Use of Random Forests in Small Area Estimation
Conference
65th ISI World Statistics Congress 2025
Format: IPS Abstract - WSC 2025
Keywords: fay-herriot, random forest, small area estimation
Thursday 9 October 2 p.m. - 3:40 p.m. (Europe/Amsterdam)
Abstract
The demand for statistics for very detailed subgroups of a population is increasing rapidly. However, for a typical probabilistic survey, design-consistent direct estimators of population parameters can be unstable when domain sample sizes are small. To improve the precision of direct estimators, the Fay-Herriot (F-H) area-level model is often used.
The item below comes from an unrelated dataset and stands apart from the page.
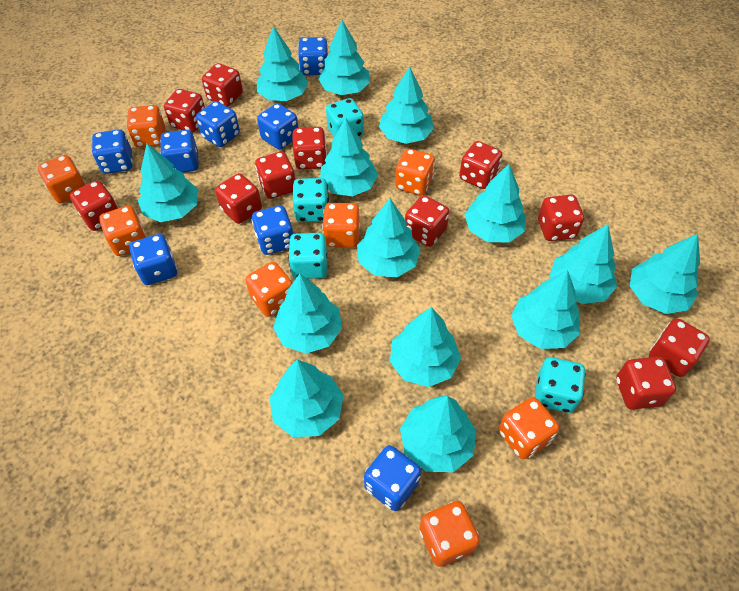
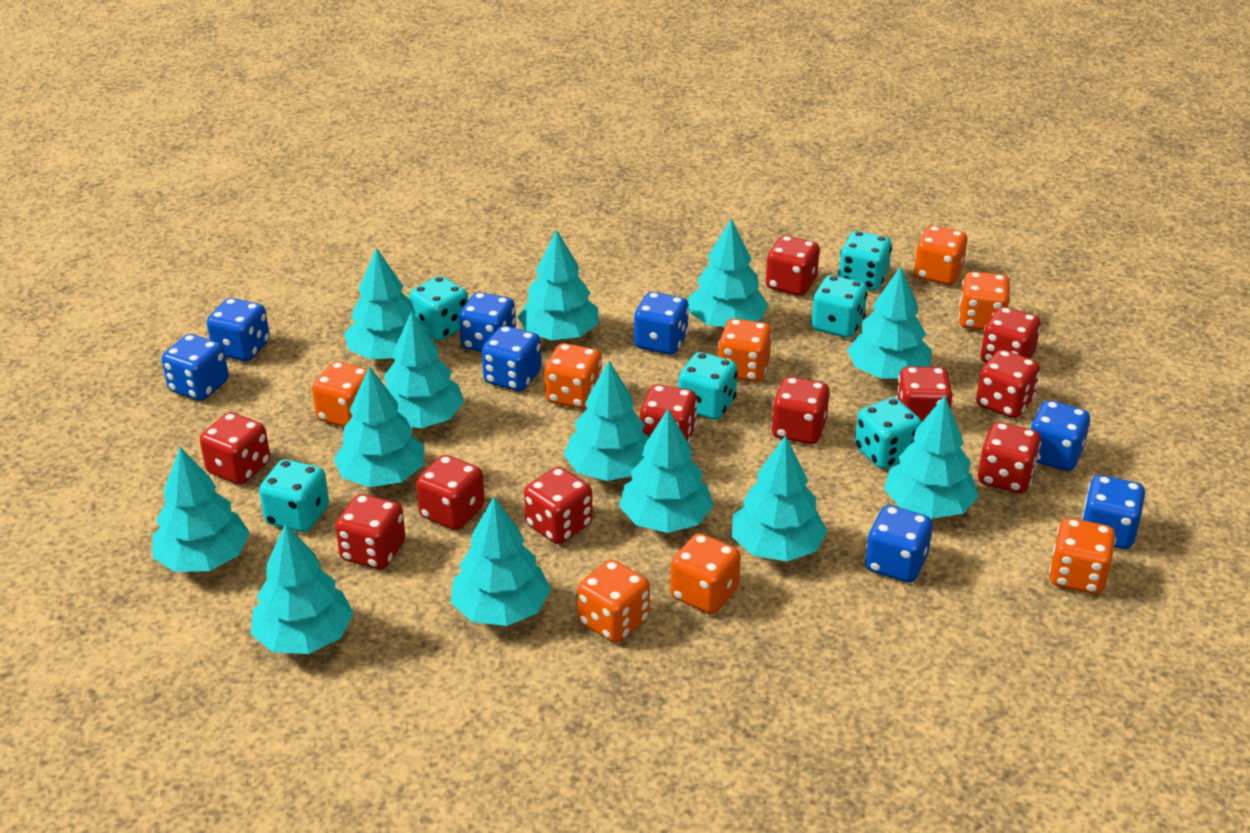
turquoise dice: 4 -> 6
turquoise tree: 14 -> 13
This model relies on the validity of a linear linking model which specifies the relationship between the parameter of interest and the auxiliary variables. The linearity assumption is not always reasonable, which requires a modification of the linking model, for example using a piecewise linear model. As the demand for small area estimates increases, it becomes more and more relevant to evaluate nonparametric linking models, such as random forests, to determine if they can bring some robustness against departure from the linearity assumption. We have chosen to investigate random forests mainly for two reasons: i) they can be applied to a mixture of categorical and continuous auxiliary variables, and ii) they produce predictions which remain in the range of observed values. During this talk, I will assess the properties of the use of random forests in the F-H model through a simulation study.